Back in 1988 and ’89 when he first began creating projections for the upcoming baseball season, Bukiet used what he refers to as a Brute Force approach to modeling. He determined there were only six things a player could do. “You could have a walk, a single, a double, a triple, a home run, and an out. Then after one guy, any of those six things could have happened, after two guys, you could have had six times six because order matters. After three guys, it’s six times six times six is 216. By the time you got to the tenth guy, it’s 6 to the 10th possibilities.” Bukiet found the computer zoomed through calculations for the first six or seven players. It took a full minute to get from the 10th to the 11th guy. To get from the 11th to the 12th player took closer to six minutes. “In a game, about 40 people get up,” Bukiet said. “I recognized that it was going to take many millions of years to do one lineup.”
Bukiet needed a better way. He did some further studying and realized he could apply the Markov Process to his projections. With this theory, it is understood that in a random process such as a baseball game, future probabilities are determined by the most recent values. For Bukiet’s model this meant that he had only 25 situations he needed to work with. There could be three situations with outs: 0, 1, or 2 outs. There could be 8 situations with base runners: nobody on base; a guy on first; a guy on second; a guy on third; guys on first and second; guys on first and third; guys on second and third; and bases loaded. There could also be three outs.

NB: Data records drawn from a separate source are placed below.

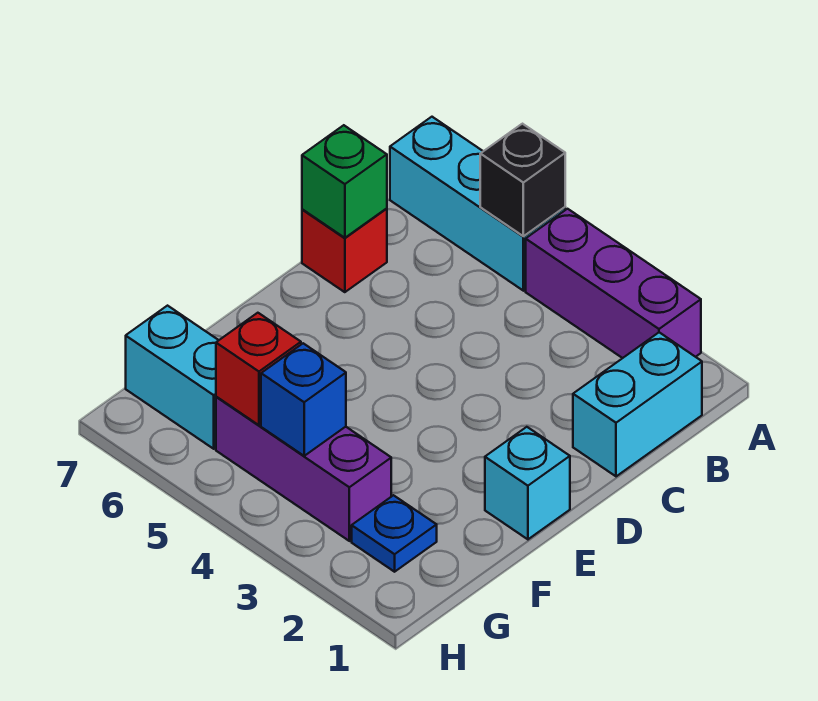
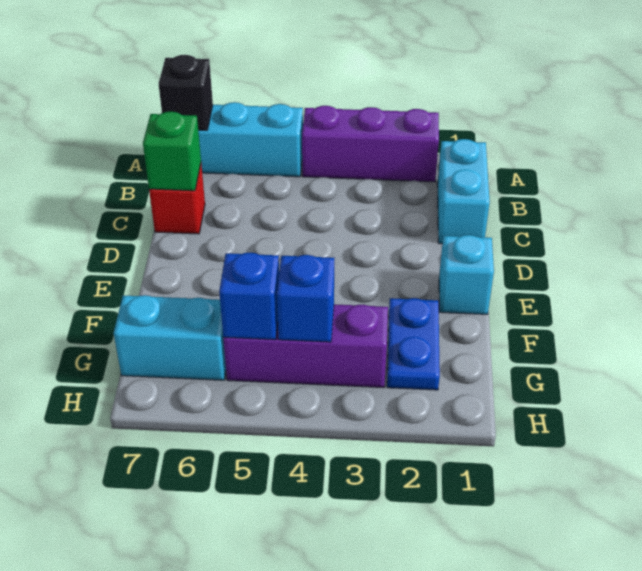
black brick A5 level 2 -> black brick A7 level 2
blue plate G2 level 1 -> blue plate F2:G2 level 1
red brick G5 level 2 -> blue brick G5 level 2

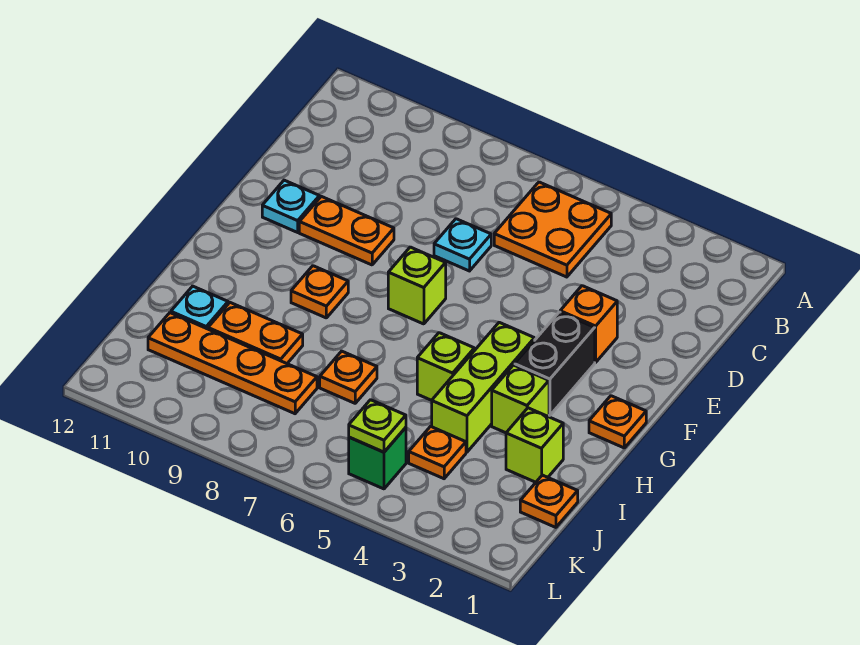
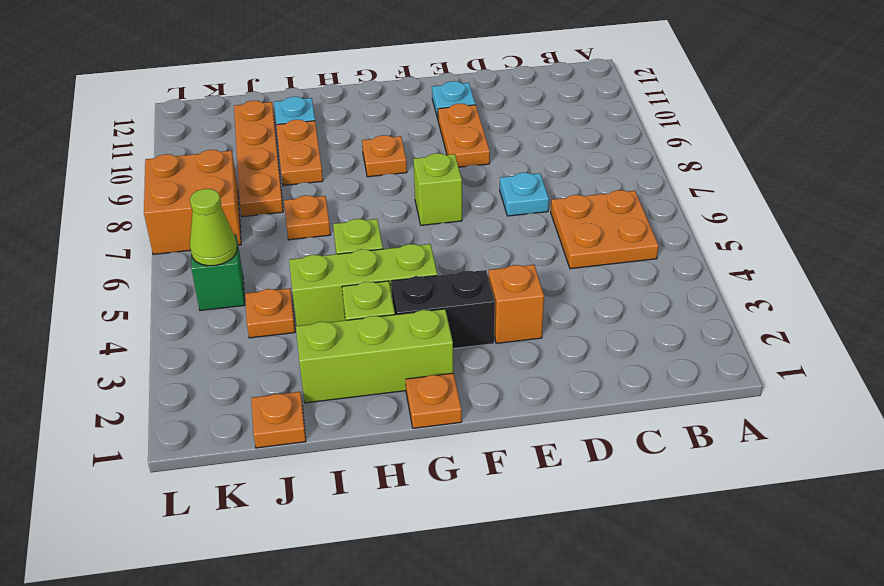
lime brick I2 level 1 -> lime brick G2:I2 level 1
lime plate K5 level 2 -> lime cone K5 level 2
none -> orange brick K7:L8 level 1

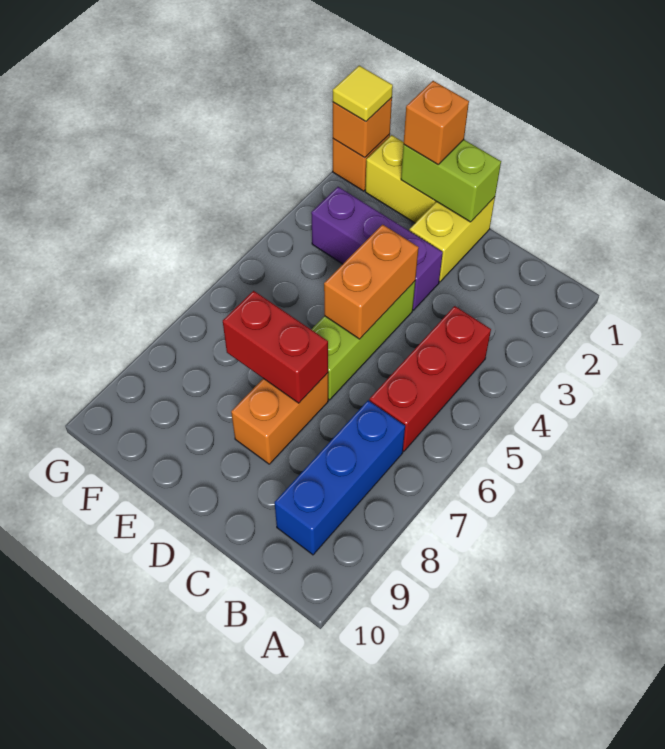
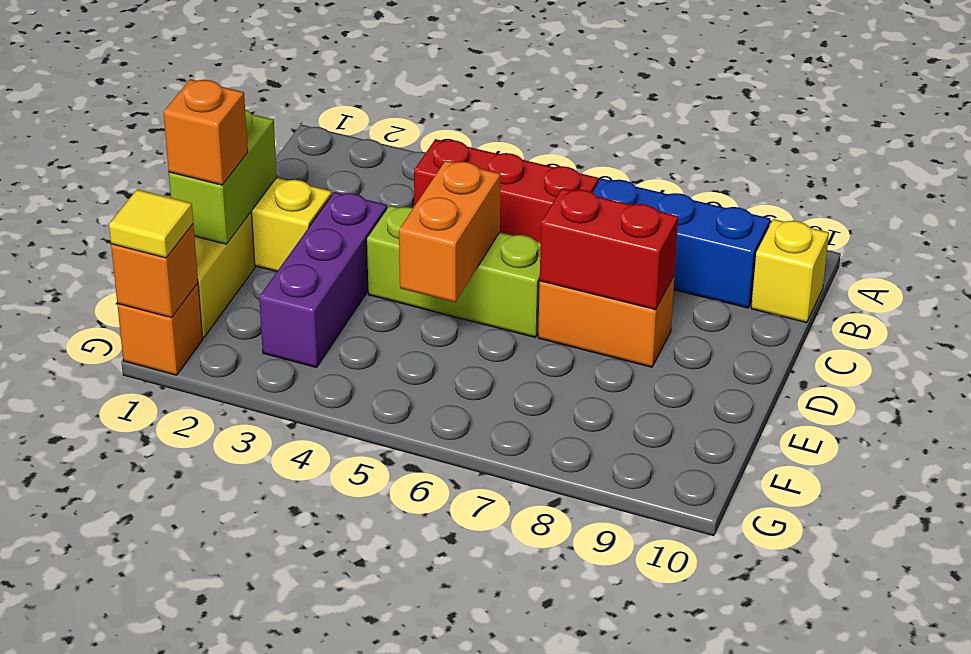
none -> yellow brick B10 level 1
orange brick D4:D5 level 2 -> orange brick D5:E5 level 2
red brick D7:E7 level 2 -> red brick D7:D8 level 2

“Everything in baseball turns your team from one of the 25 things to another of the 25 things. … Instead of things growing six to the six to the six, you basically have 25 things that you’re going among and it’s got to be the same 25 things,” Bukiet said. “So I streamlined it and turned this many year’s operation thing into something that would take about a second and a half.”
As for the math in the model, Bukiet said it’s made up of basic stats. “There is no calculus in it. There’s a lot of addition and multiplication, a little bit of subtraction and division, and a lot of just logical thinking.”